Generative Adversarial Networks (GANs) are Neural Networks that take random noise as input and generate outputs (e.g. a picture of a human face) that appear to be a sample from the distribution of the training set (e.g. set of other human faces).

A GAN achieves this feat by training two models simultaneously

+ A **generative model** that captures the distribution of the training set.
+ A **discriminative model** estimates the probability that a sample came from the training data and not the generative model above.

### Why GANs?
+ If your training data is insufficient, no problem. GANs can learn about your data and generate synthetic images that augment your dataset.
+ Can create images that look like photographs of human faces, even though the faces don’t belong to any real person from the given distribution. Isn’t that incredible?
+ Generate images from descriptions (text to image synthesis). 
+ Improve the resolution of a video that captures finer details (low-resolution to high-resolution).
+ Even in the audio domain, GANs can be used to produce synthetic, high-fidelity audio or perform voice translations.

This is not all. GANs can do more. No wonder they are so powerful and in demand today. These include text to image synthesis, image to image translation, ageing, and super resolution among many others


### Advantages of GANs over Other Generative Models

GANs today dominate over all other generative models. Let’s see why:

Data labelling is an expensive task. GANs are unsupervised, so no labelled data is required to train them.
GANs currently generate the sharpest images. Adversarial training makes this possible. Blurry images produced by Mean Squared Error stand no chance before a GAN.
Both the networks in GAN can be trained using only backpropagation.
Let’s try to understand GANs with some simple analogies.


### Intuition behind GANs
There are two ways to look at a GAN. 

+ Call it an artist that sketches realistic images from scratch. And like many successful artists, it too feels the need of a mentor to reach higher levels of proficiency. Seen thus, a GAN consists of:
    + An artist, i.e., the Generator 
    + And a mentor, i.e., the Discriminator 
    
The Discriminator helps the Generator in generating realistic images from what is merely noise.

![](./fig/gan1.jpg)

+ What if the GAN was not really an artist, but an ‘art forger’. Wouldn’t it need an inspector then to check what is genuine and what is not? Look at a GAN this way, then: 
    + The generator plays the role of the art forger. The aim of this network is to mimic realistic art. 
    + While the discriminator inspects, whether the art is real or fake. It’s job is to look at the real as well as the fake artwork generated by the forger, and to differentiate between the two. Further, the art inspector employs a feedback mechanism to help the forger generate more realistic images.
    
![](./fig/gen_dis.jpg)  

In short, as shown above, GAN is a fight between two nemeses: the generator and the discriminator 

The generator tries to learn the data distribution, by taking random noise as input, and producing realistic-looking images. 
On the other hand, the discriminator tries to classify whether the sample has come from the real dataset, or is fake (generated by the generator).

![](./fig/gen_dis1.jpg)  

When GAN training starts, the generator produces gibberish, having no clue what a realistic observation might look like. All through the training, noise is the only input to the generator. Not once does it get to see the original observations. Initially, even the discriminator cannot distinguish between real and fake, though it does come across both real and fake observations during the training.
    
### Components of a GAN
The idea of GANs has revolutionized the generative modeling domain. It was Ian Goodfellow et al. of Université de Montréal, who first published a paper on Generative Adversarial Networks in 2014, at the NIPS conference He introduced GAN as a new framework for estimating generative models via an adversarial process, in which a generative model G captures the data distribution, while a discriminative model D estimates if the sample came from the training data rather than G.

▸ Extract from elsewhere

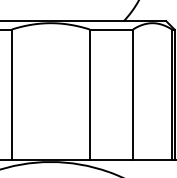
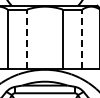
line: (12, 95) -> (27, 39), solid -> dashed
line: (133, 95) -> (82, 39), solid -> dashed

$x \rightarrow Training\ Sample$  

$z \rightarrow Noise\ Vector$  

$x_{real} \rightarrow Real\ Images$  

$x_{fake} \rightarrow Output\ of\ the\ generator, G(Z)$  

$D \rightarrow Discriminator$  

$G \rightarrow Generator$  

$G(z)\ or\ x_{fake} \rightarrow Generator's\ output$  

$D(x)\epsilon(0,1) \rightarrow Discriminator's\ output$  

A **GAN** comprises a Generator $G$ and a Discriminator $D$, which are trained simultaneously. Given a dataset $X_{real}$, the generator $G$ tries to capture the dataset distribution, by producing images $X_{fake}$ from noise $Z$. The discriminator $D$ tries to discriminate between the original dataset images $X_{real}$ and the images produced by the generator $X_{fake}$. Through this adversarial process, the end goal is to mimic the dataset distribution as realistically as possible. For instance, when provided with a dataset of car images $X_{real}$, a **GAN** aims to generate plausible car images $X_{fake}$.

### Generator
Generator in GAN is a neural network, which given a random set of values, does a series of non-linear computations to produce real-looking images. The generator produces fake images $X_{fake}$,when fed a random vector $Z$, sampled from a multivariate-gaussian distribution.

![](./fig/gen.png)

The generator’s role is to:

+ Fool the discriminator
+ Produce realistic-looking images
+ Achieve high-performance as the training process completes 

Assume you trained a GAN with lots of dog images, your generator should then be able to produce diverse real dog images. 


### Discriminator
The discriminator is based on the concept of discriminative modeling, which you learned is a classifier that tries to classify different classes in a dataset, with class-specific labels. So, in essence, it is similar to a supervised-classification problem. Also, the discriminator’s ability to classify observations is not limited to images, but includes video, text and many other domains (multi-modal).

![](./fig/dis.png)

The discriminator’s role in GAN is to solve a binary classification problem that learns to discriminate between a real and fake image. It does this by:

+ Predicting whether the observation is generated by the generator (fake), or from the original data distribution (real). 
+ While doing so, it learns a set of parameters or weights (theta). The weights keep getting updated, as the training progresses. 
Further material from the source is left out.